Впрочем, сделаем поправку на замысел. Конечно же, наши инженеры не хотели изничтожать интеллигентные профессии. В основе их боевитости лежит нетерпеливая жажда молодого человека проявить себя, и его нормальная неприхотливость, и естественное желание утвердить свое право на самоуважение. Надо только уловить, где это понятное желание переходит в тонкий-претонкий расчет. Где начинается поза. Где уходит из талантливых стихов главное: точность и истинность переживания.
Когда Владимир Костров рассказывает, как он в «расклешенных брюках» выходит на круг навстречу «дородной девке» и «вычечетывает чудеса», и «куражится», нагоняя на окружающих почтение к своей «крестьянской крови», то это, конечно, тоже известное утверждение своей личности. В. Костров не очень разнообразен; его лирический герой демонстрирует нам свои руки: их «вид… не сдобен» (именно так!), «жестка моя ладонь, — продолжает он, — из гармоней и из домен высекавшая огонь». И все в этом же духе. Хрустят в драке кости, брызжет «кровь земли», «баба русская» молится богу, и ее молитвы «совпадают с повеленьем партии самой». Не знаю, как кроткий Христос, но Маркс вряд ли стерпел бы такое соседство.

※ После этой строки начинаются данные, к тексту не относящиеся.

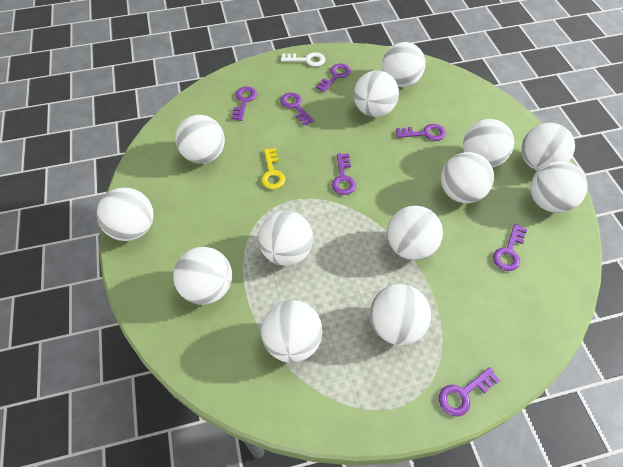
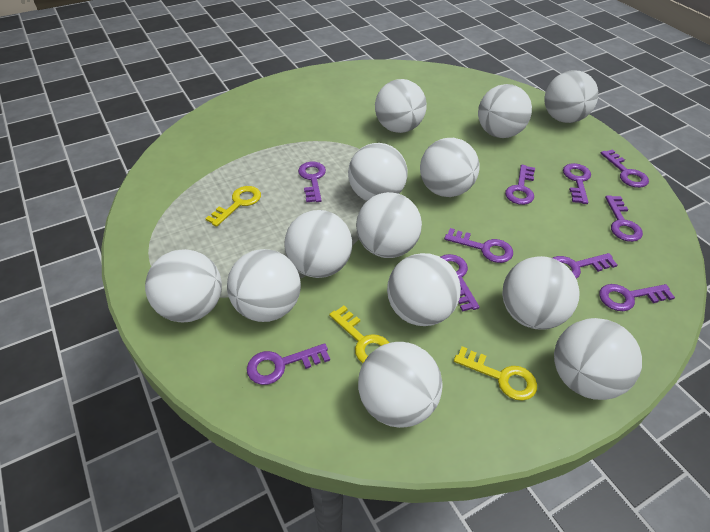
purple key: 7 -> 10
white key: 1 -> 0
yellow key: 1 -> 3

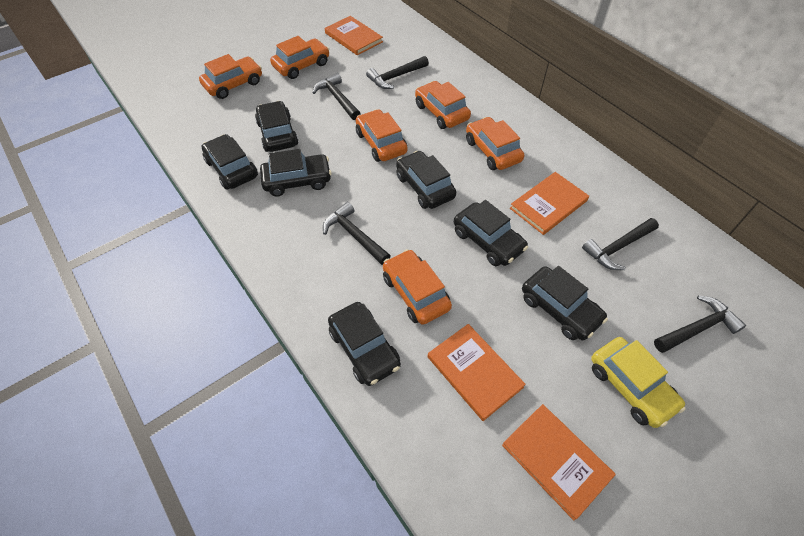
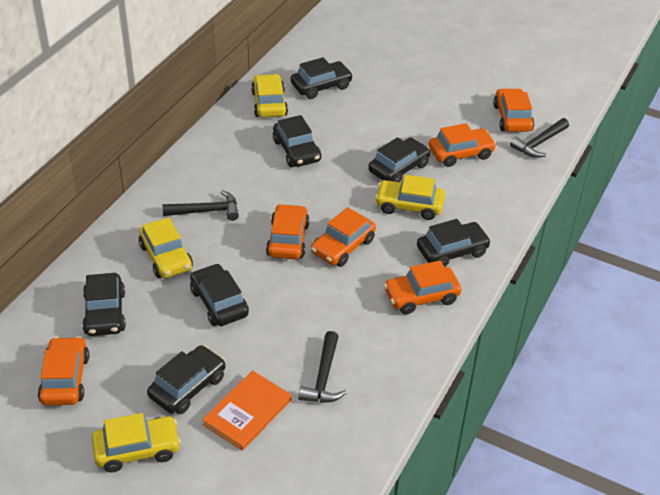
black hammer: 5 -> 3
orange book: 4 -> 1
yellow car: 1 -> 4

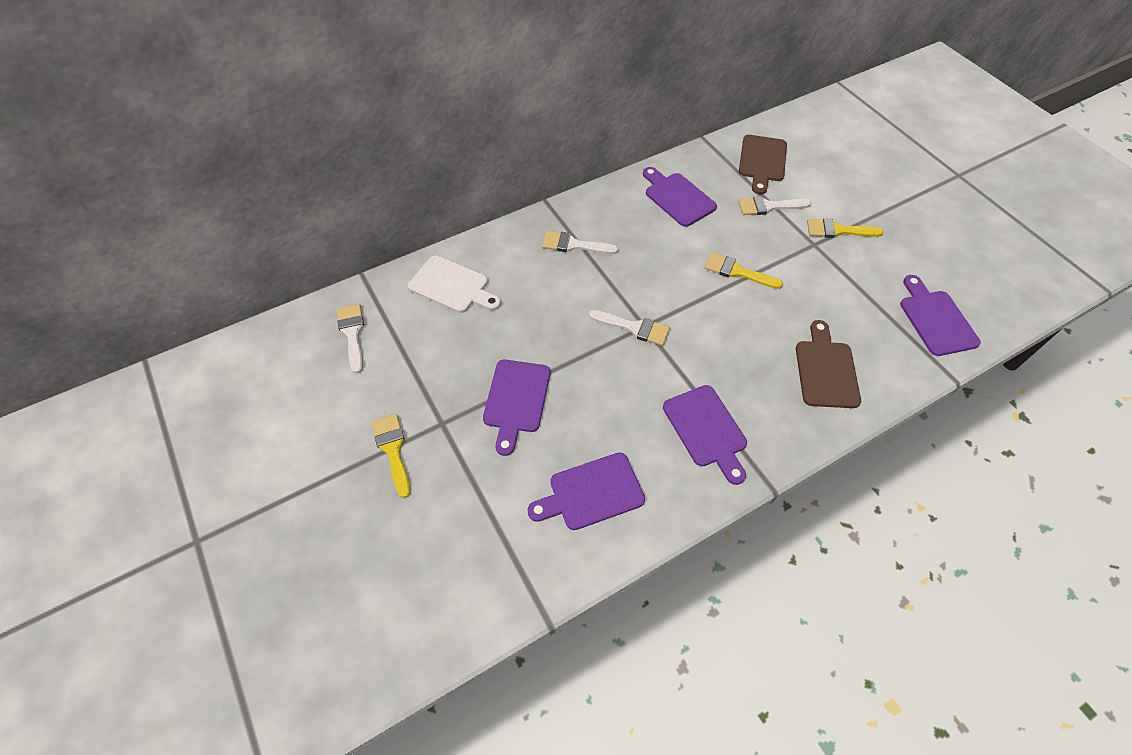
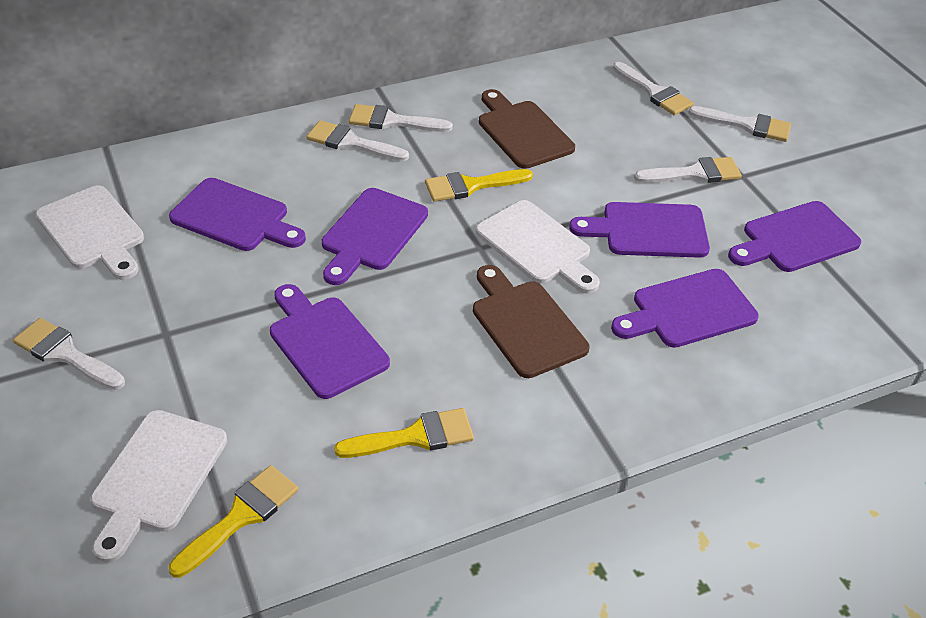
purple cutting board: 5 -> 6
white brush: 4 -> 6
white cutting board: 1 -> 3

Кто-то сказал в печати, что отдельные строки Кострова напоминают то Маяковского, то Есенина. Не знаю. Мне все это напоминает Поперечного.

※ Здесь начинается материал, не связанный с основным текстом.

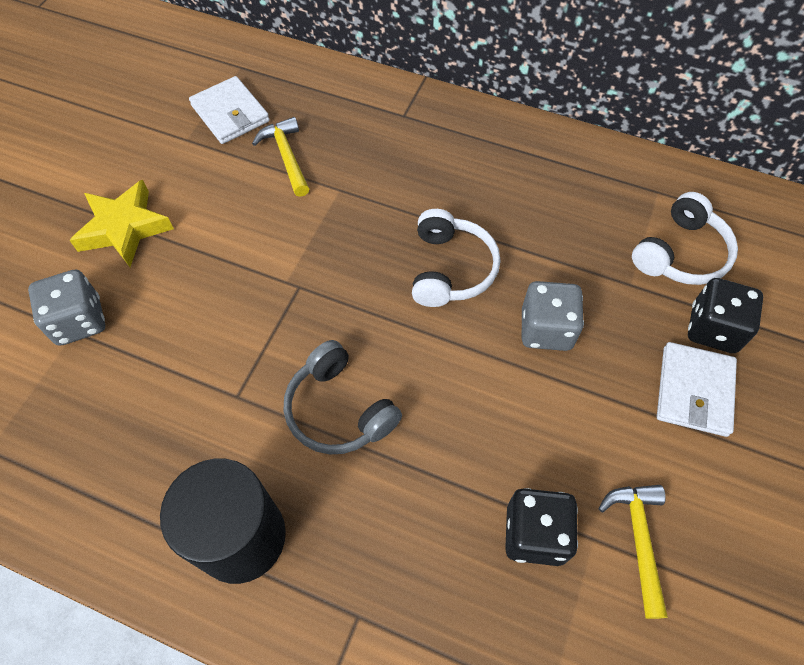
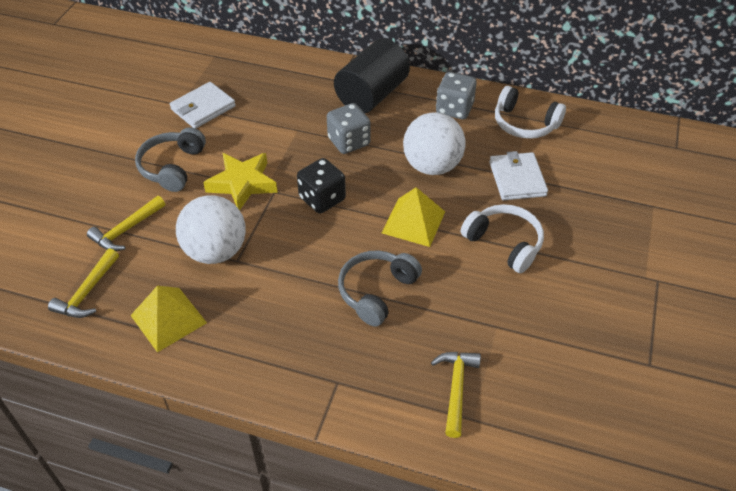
black dice: 2 -> 1
grey headphones: 1 -> 2
white ball: 0 -> 2
yellow hammer: 2 -> 3
yellow pyramid: 0 -> 2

Мы начали с того, что «непрофессиональный поэт», инженер, специалист, фигура которого за последнее время привлекла всеобщее внимание, — «нечто среднее» между его предшественниками, противостоявшими друг другу в старых критических схемах. Он унаследовал, очевидно, и некоторые черты предшественников. Правда, он не так безогляден. Костров в своем «кураже» не доходит, конечно, до такого первородного неистовства, которое три года назад мы наблюдали в первой книжке Поперечного, да дело ведь и не в этом. Наряжая своего героя эдаким нешутейным мужиком, «распахивающим небо», Костров не просто повторяет других. Он, в сущности, уходит от ответа на главный вопрос: как жить? Ему ясно: современный молодой человек, строитель нового общества, сложнее и того догматически благополучного ангела, которого выдвигали иные литераторы лет десять назад, и того «душевного», «искреннего», «ищущего правду» мальчика, которого пять лет назад другие литераторы противопоставили голубому ангелу. Но в поисках героя Костров и его соратники часто упускают что-то главное. Они подменяют духовную сложность современного человека то одной, то другой «яркой», разумеется, но совершенно плоскостной характеристикой. Очень уж односложный это ответ: отцовская кровь, дедовская кровь, прадедовская кровь. Односложный и, боюсь, умозрительный…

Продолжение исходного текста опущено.